Bercy dit suivre de près l’étude que mène la Commission européenne sur l’impact d’un reporting public. Les résultats sont attendus pour le début 2016. En attendant, le reporting pays par pays va bien entrer en vigueur en France, dans le cadre du projet de loi de Finances 2016. Mais les entreprises ne devront transmettre leurs informations qu’à l’administration fiscale. Une mesure inspirée du plan d’action BEPS (Erosion des bases taxables et transfert de bénéfices) de l’OCDE qui ne concerne que les entreprises réalisant un chiffre d’affaires de plus de 750 millions d’euros. Soit 10 à 15 % des entreprises, selon les ONG.  

"Des informations que les PME qui n’ont des activités que sur un seul territoire déclarent déjà, alors pourquoi seraient-elles désavantagées par rapport aux multinationales ?", interroge par ailleurs Thomas Piketty, économiste et directeur d'études à l’École des hautes études en sciences sociales, avec d’autres signataires (1) dans une tribune publiée mardi 15 décembre sur Mediapart.

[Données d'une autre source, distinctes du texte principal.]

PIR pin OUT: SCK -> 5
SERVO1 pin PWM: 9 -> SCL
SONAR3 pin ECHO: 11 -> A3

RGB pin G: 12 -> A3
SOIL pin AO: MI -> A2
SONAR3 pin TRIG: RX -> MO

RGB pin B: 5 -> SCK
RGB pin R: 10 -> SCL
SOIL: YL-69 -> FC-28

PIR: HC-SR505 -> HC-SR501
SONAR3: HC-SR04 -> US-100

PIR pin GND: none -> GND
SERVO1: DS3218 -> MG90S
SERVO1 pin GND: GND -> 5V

"Il est pourtant indispensable que ces informations soient accessibles au public, aux associations, aux journalistes d’investigation…" réagit le député Eric Alauzet. "Le but est bien de dissuader les entreprises de transférer leurs bénéfices. Beaucoup d’argent nous échappe à une période où nous en avons cruellement besoin. Il faut une meilleure collecte des impôts plutôt que d’augmenter toujours ceux des particuliers et des PME".  

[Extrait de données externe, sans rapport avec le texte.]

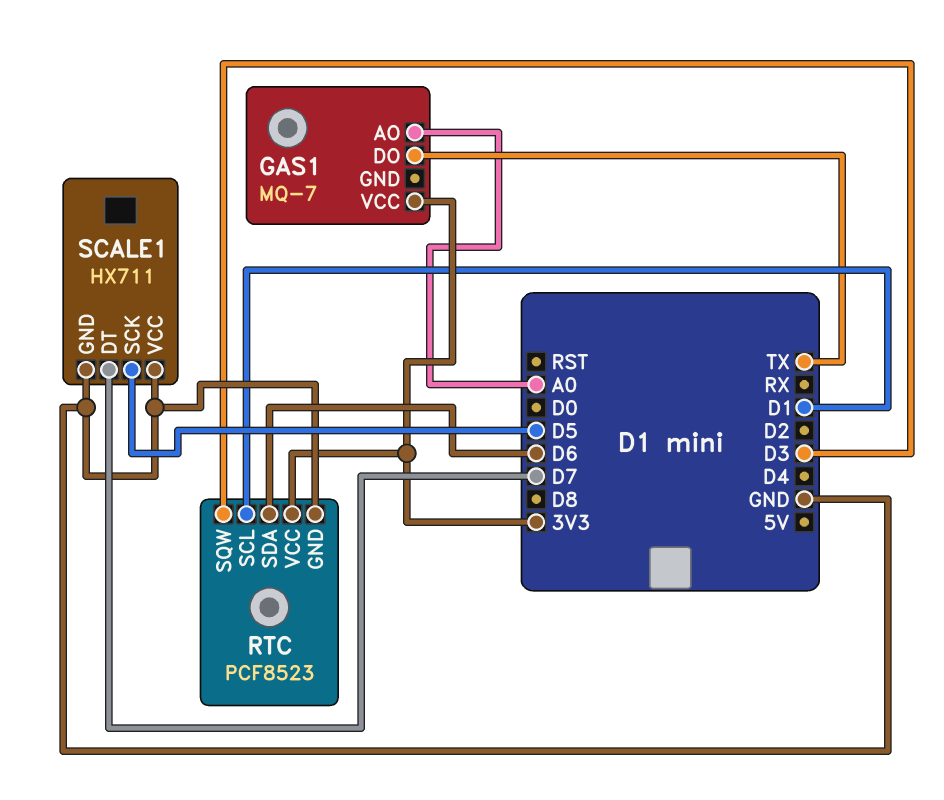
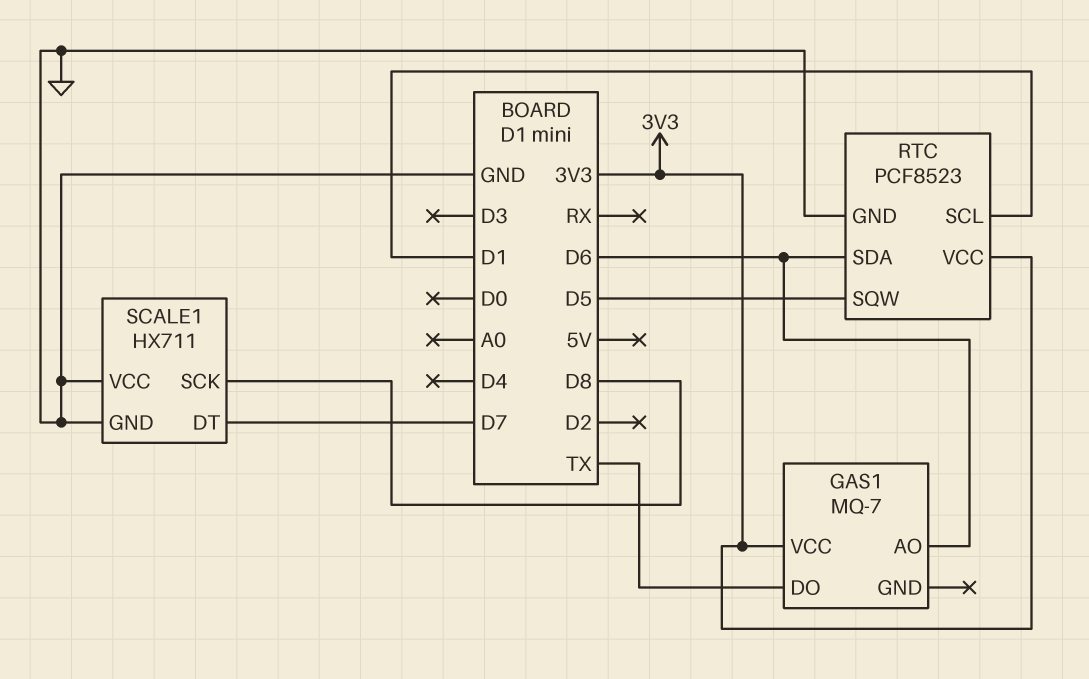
GAS1 pin AO: A0 -> D6
RTC pin SQW: D3 -> D5
SCALE1 pin SCK: D5 -> D8

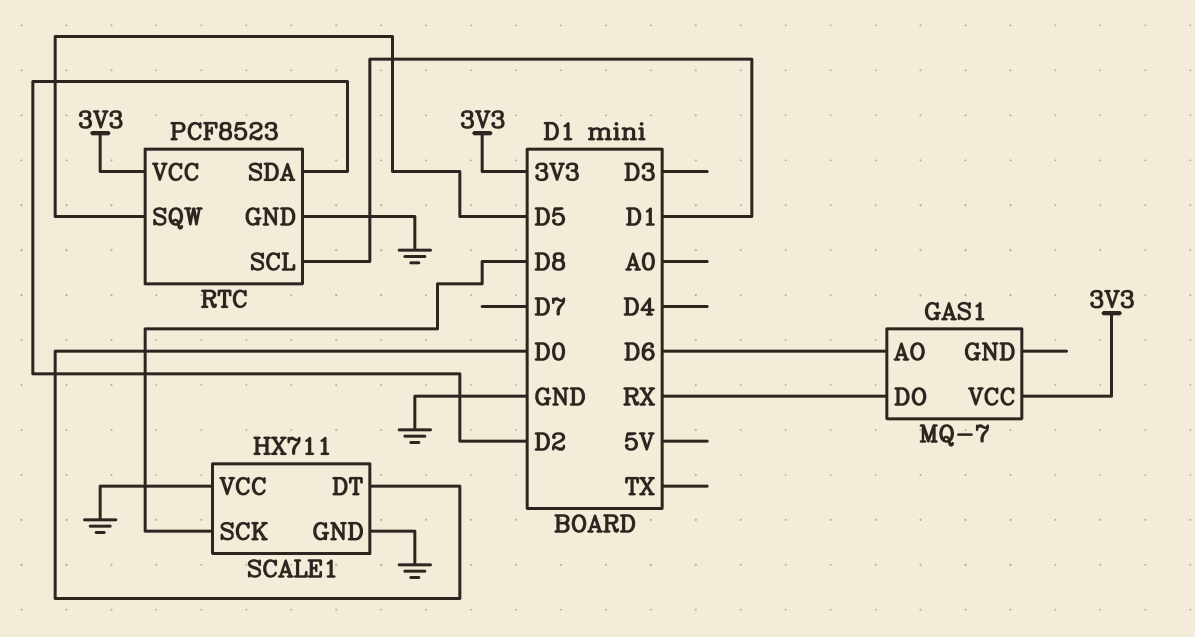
GAS1 pin DO: TX -> RX
RTC pin SDA: D6 -> D2
SCALE1 pin DT: D7 -> D0

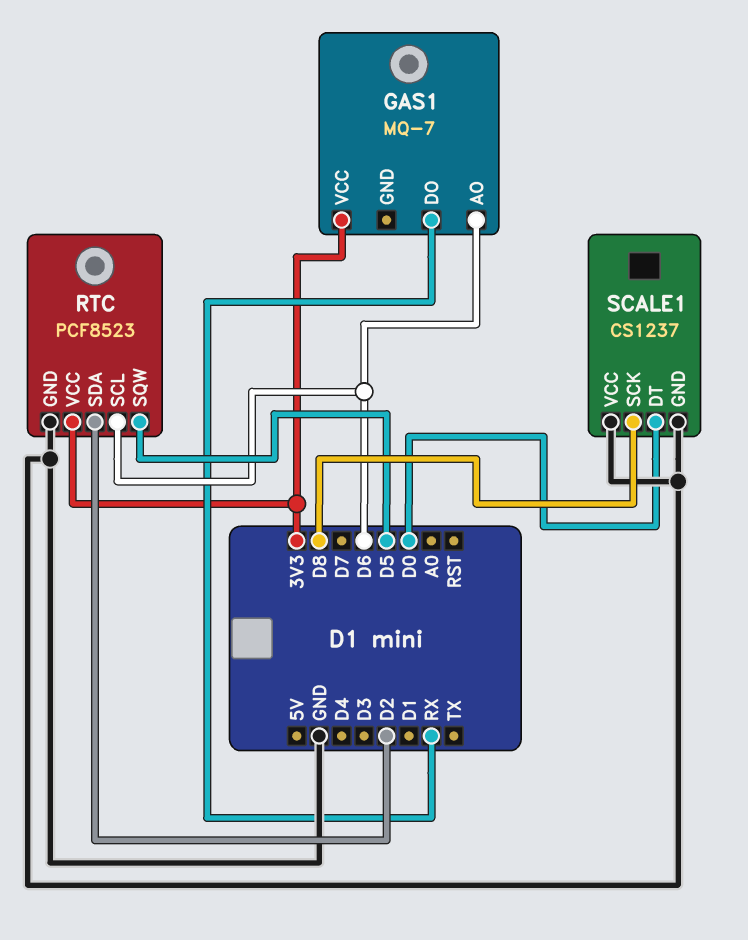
RTC pin SCL: D1 -> D6
SCALE1: HX711 -> CS1237

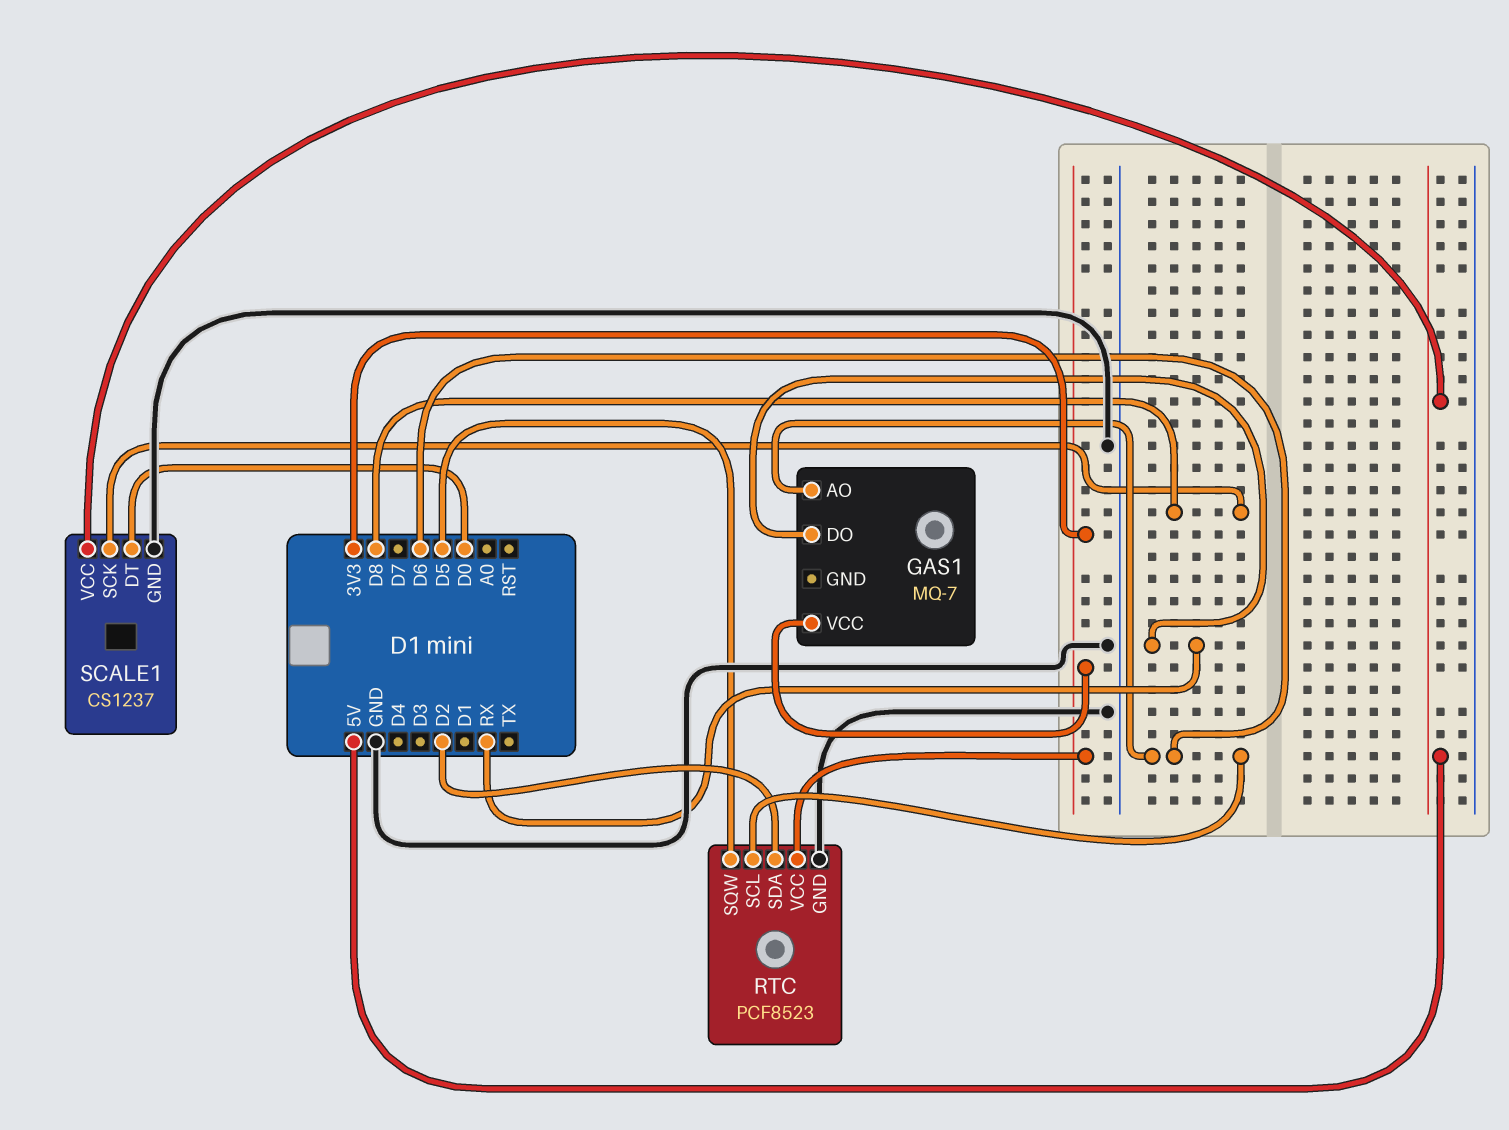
SCALE1 pin VCC: GND -> 5V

Ces informations intéressent d’ailleurs de plus en plus les investisseurs, soucieux d’évaluer les risques fiscaux et réputationnels auxquels sont exposées les entreprises. Certains d’entre eux ont ainsi lancé un "Appel des investisseurs institutionnels" en novembre 2014 pour la mise en place d’un reporting pays par pays. Un reporting public déjà appliqué de façon volontaire par la banque britannique Barclays, et les compagnies pétrolières Statoil et Tullow Oil PLC.  

 

 

 

(1) Yann Galut, député PS du Cher; Eva Joly, députée européenne EELV; Pervenche Berès, présidente de la Délégation socialiste française au Parlement européen; Pascal Cherki, député PS de Paris; Eric Alauzet, député EELV du Doubs; Dominique Potier, député PS de Meurthe-et-Moselle.